Like tonight. Soup Quartet. The soups have been cupped, garnished, photo taken (by me, I’d like to emphasize). He walks into kitchen. I say, “hey the soups are ready, let’s taste them.” What’s his response?
I’ll try them tomorrow.
You'll try them TOMORROW?!
Not: Hey, honey just LOOK at those soups. Wow. I can’t wait to taste them.
So that’s what I say to him, basically. I’m sure there’s some term for this technique in psychology, like leading the stupid, pea-brained horse to water or something.
Then he backs up. “Of course I want to taste them tonight.” The horse drinks water.
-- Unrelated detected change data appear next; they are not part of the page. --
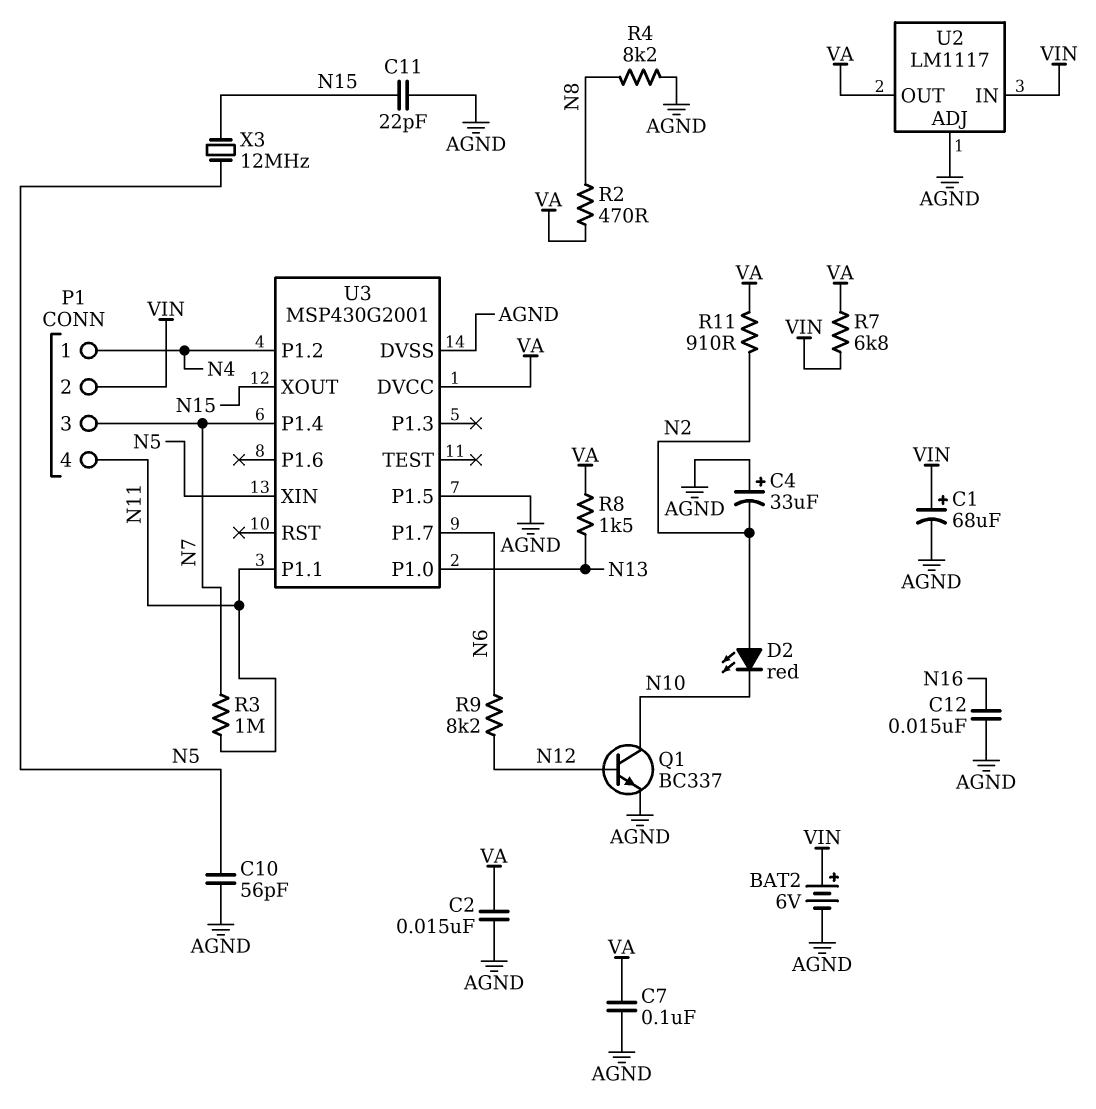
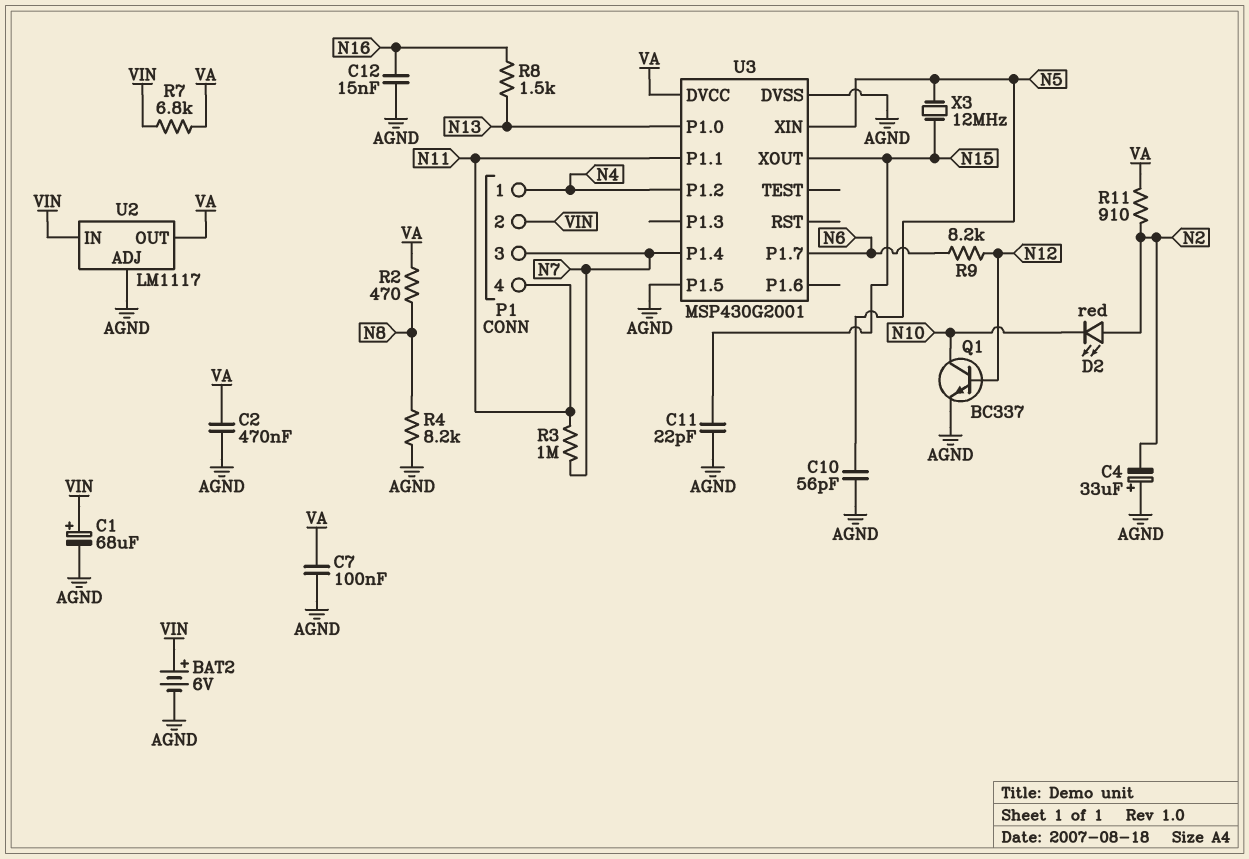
C2: 15nF (AGND, VA) -> 470nF (AGND, VA)
R8: 1.5k (N13, VA) -> 1.5k (N13, N16)

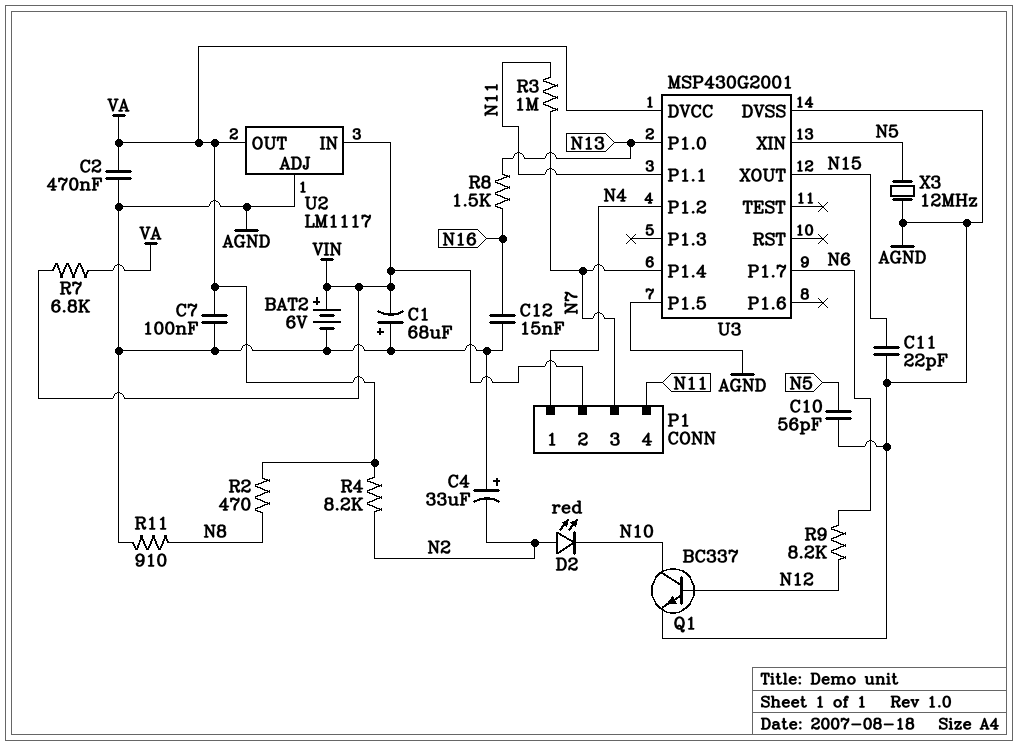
C1: 68uF (plus VIN, minus AGND) -> 68uF (plus AGND, minus VIN)
R4: 8.2k (AGND, N8) -> 8.2k (N2, VA)
R11: 910 (N2, VA) -> 910 (AGND, N8)
X3: 12MHz (N5, N15) -> 12MHz (AGND, N5)

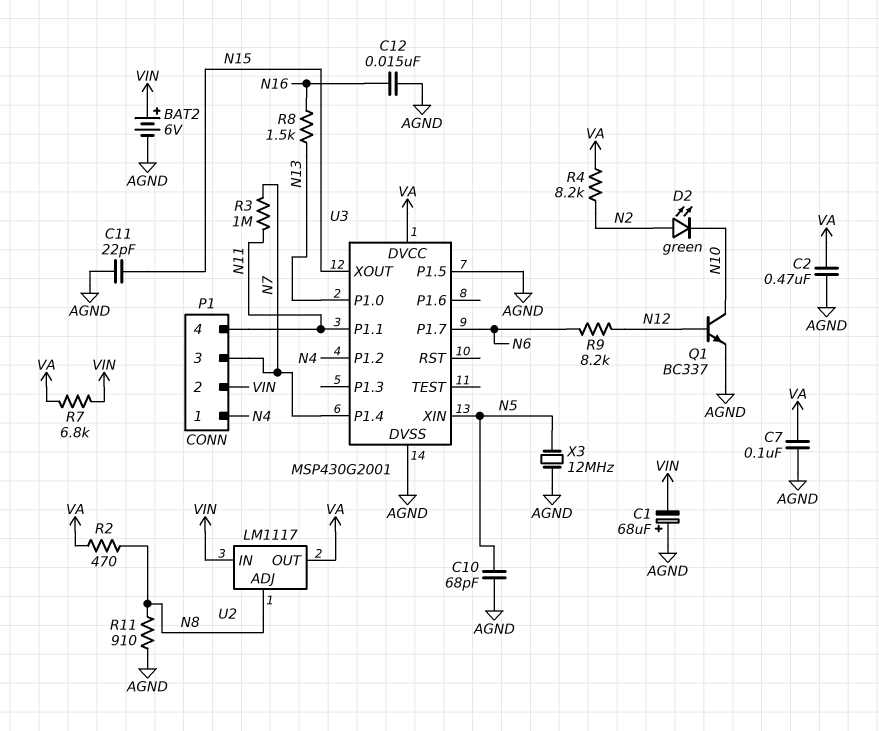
C4: 33uF (plus AGND, minus N2) -> none
C10: 56pF (AGND, N5) -> 68pF (AGND, N5)
D2: LED red (A N2, K N10) -> LED green (A N2, K N10)
U2 pin ADJ: AGND -> N8

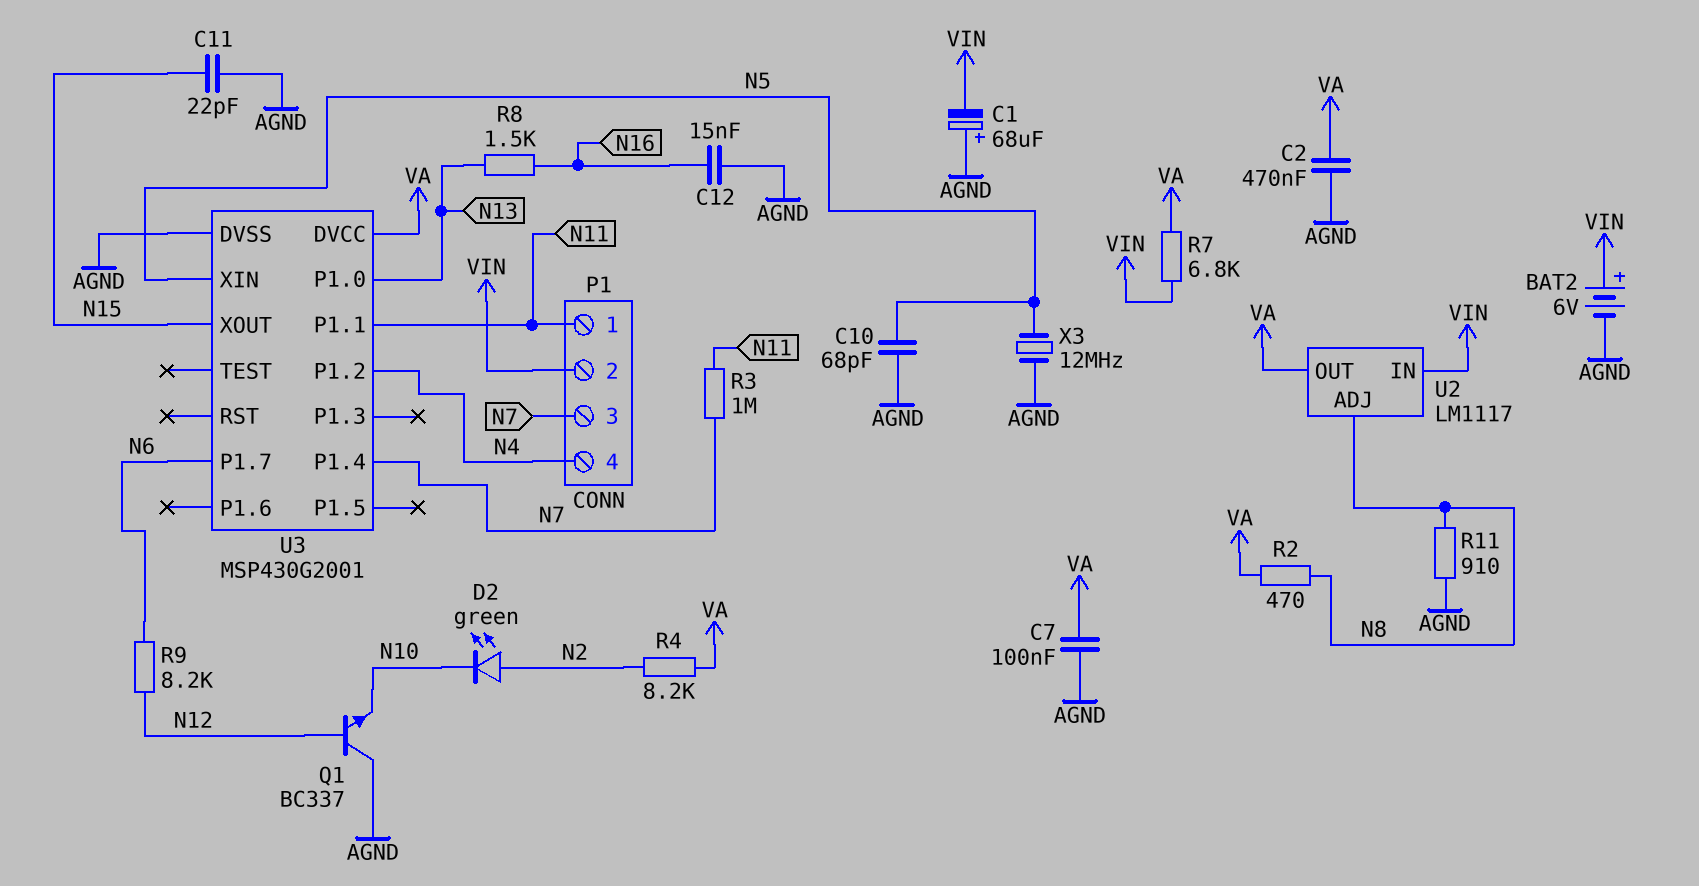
P1 pin 1: N4 -> N11
P1 pin 4: N11 -> N4
Q1: NPN BC337 (B N12, C N10, E AGND) -> NPN BC337 (B N12, C AGND, E N10)
U3 pin P1.5: AGND -> none

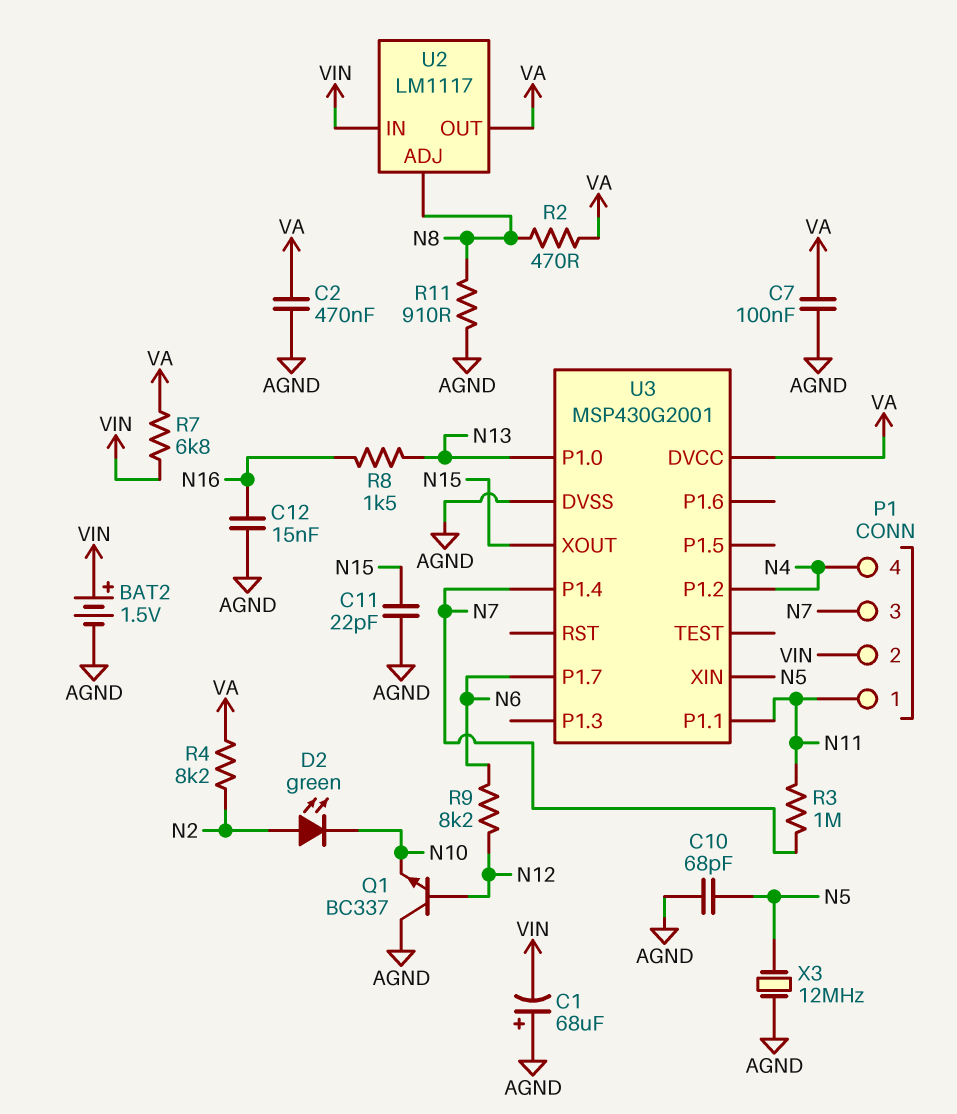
BAT2: 6V (plus VIN, minus AGND) -> 1.5V (plus VIN, minus AGND)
One thing I work at here at the homestead is composting. I save all our kitchen scraps for the worm bin and for the compost pile. This decreases our garbage volume, adds valuable microbes back to the soil, which saves on watering the plants, enriches the soil better than any store-bought fertilizer could ever do, saves $$ on buying water-table polluting fertilizers, doesn’t contribute to the ever-piling high sea of garbage at the dumps that we’re running out of space on…gee, what else? Suffice to say I’m going to the trouble to do a good thing (remembering, of course, that no good deed goes unpunished).

Do I get a pat on the back? No, he has the nerve to make snide comments about the fruit flies that gently buzz around my compost canister. It’s not like a swarm, and I clean it out every other day. What’s the big deal?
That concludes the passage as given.